Deptford 3,150 to 2000 BP Beginning of the Woodland Period. The Deptford people were coastal and wetlands adapted. Various forms of stone points, some notched, others triangular lanceolate. Bone toolkit includes fishhooks and other fishing tackle. Yent complex sites occur late in Deptford and include exotic pottery forms. Yent complex sites extend from Franklin County to Citrus Counties along the Big Bend coast of Florida. Extensive trade networks are established with peoples outside Florida.
Swift Creek 2000 to 1500 BP
AD 1 - 450
Extensive use of wood paddles to stamped designs on pottery. This pottery exhibits curvilinear, geometric designs. Culture is still centered in wetland areas. Trade networks extend well outside Florida. Ceremonial bi-pointed mortuary stone blades.
Weeden Island 1500 to 950 BP
AD 450 - 1000
Tradition of curvilinear, geometric design pottery still occurs with other, sometime exotic “sacred” designs. Mound complexes appear along the Big Bend Gulf Coast as well as inland locations. Towards the end of Weeden Island wetland sites and upland sites are occupied. A tendency towards smaller stone points indicates the first wide-spread use of the bow and arrow. Transition from Woodland to Mississippian Period in later Weeden Island.
Fort Walton 950 to 400 BP
AD 1000 to 1550
Most but not all sites are located in the upland agricultural area. Early Mississippian has major mound complexes and trade networks throughout the eastern US. Middle and Late Mississippian sees population shifts away from mound complexes as climate interval known as the Little Ice Age also impacts the cultures of the Southeast. Warfare increases and life spans generally decrease.
Leon-Jefferson 400 to 240/200 BP
AD 1550 - 1710 / 1750
A Fort Walton cultural transition from what it had been and reflects European influences and adaptation to it in this part of Florida. Population decline due to European diseases and waring. Early on small stone arrow points dominate and are used with the dreaded Apalachee long bow that easily penetrated Spanish armor. In some parts of Florida, the spear thrower or Atl Atl is used for fishing. First metal and glass arrow points appear as well as metal cutlery.
Creek/Miccosukee/Seminole 240/200 to 120 BP
AD 1710 / 1750 - 1830
The time of Native American cultures from outside Florida filling the void left by local culture decline due to war and extirpation. An interval of both traditional means of weaponry as well as the use of firearms.
American Territorial-Recent Post - 129 BP
Post AD 1821
Florida becomes a territory in 1821 and a state in 1845. The Big Bend area of Florida is one of the first places settled by citizens from the fledgling US. The area above the Cody Scarp (the so-called Red Hills area) becomes prime plantation property.

The Scanning Process

The ARI has developed an artifact scanning lab equipped with a high-resolution laser scanner associated with computer system and software. The heart of the scanning lab is a Next Engine scanner. That device "paints" the object being scanned with four bands of an infrared laser to measure distances and angles and create an amazingly dense image of 67,000 points per square inch.

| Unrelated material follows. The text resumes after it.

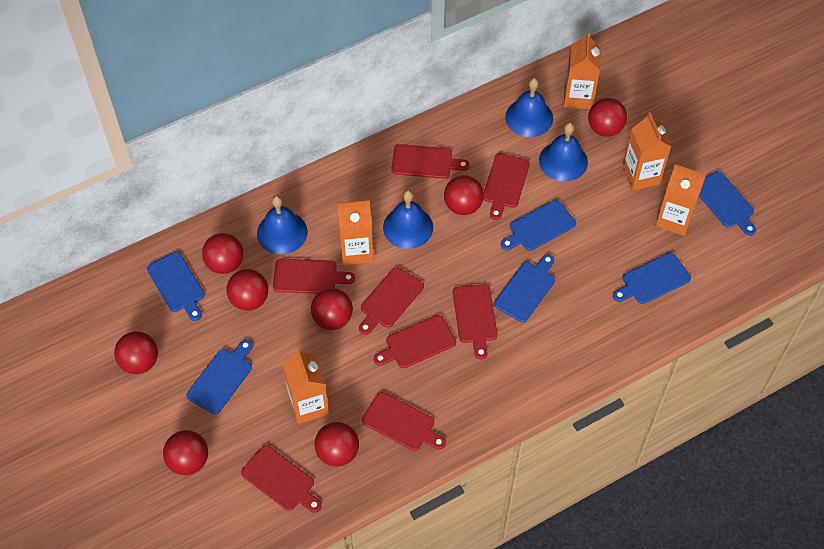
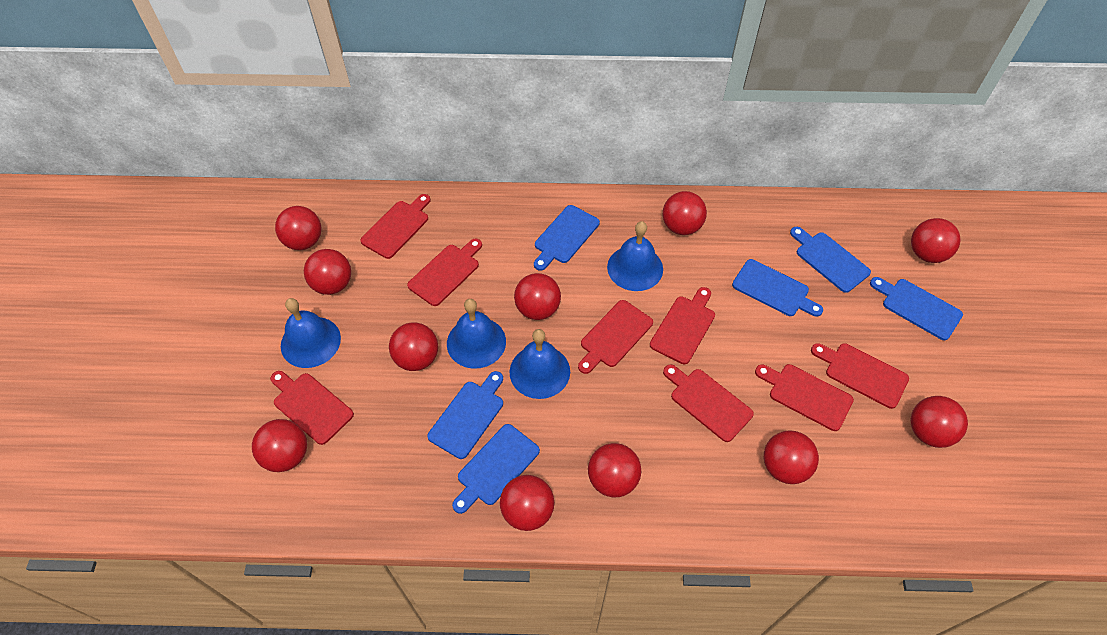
orange carton: 5 -> 0
red ball: 8 -> 11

Artifact being scanned for creation of a 3-D model

In addition to allowing the development of the virtual museum, the scanning lab allows the ARI to provide scanning services for archeological researchers from various universities working in the Florida area. That resource will be an attractive feature for such researchers, allowing them to immediately document their findings and share them with colleagues anywhere in the world. It can also be used for scanning items other than archeological artifacts. Potential applications are almost unlimited.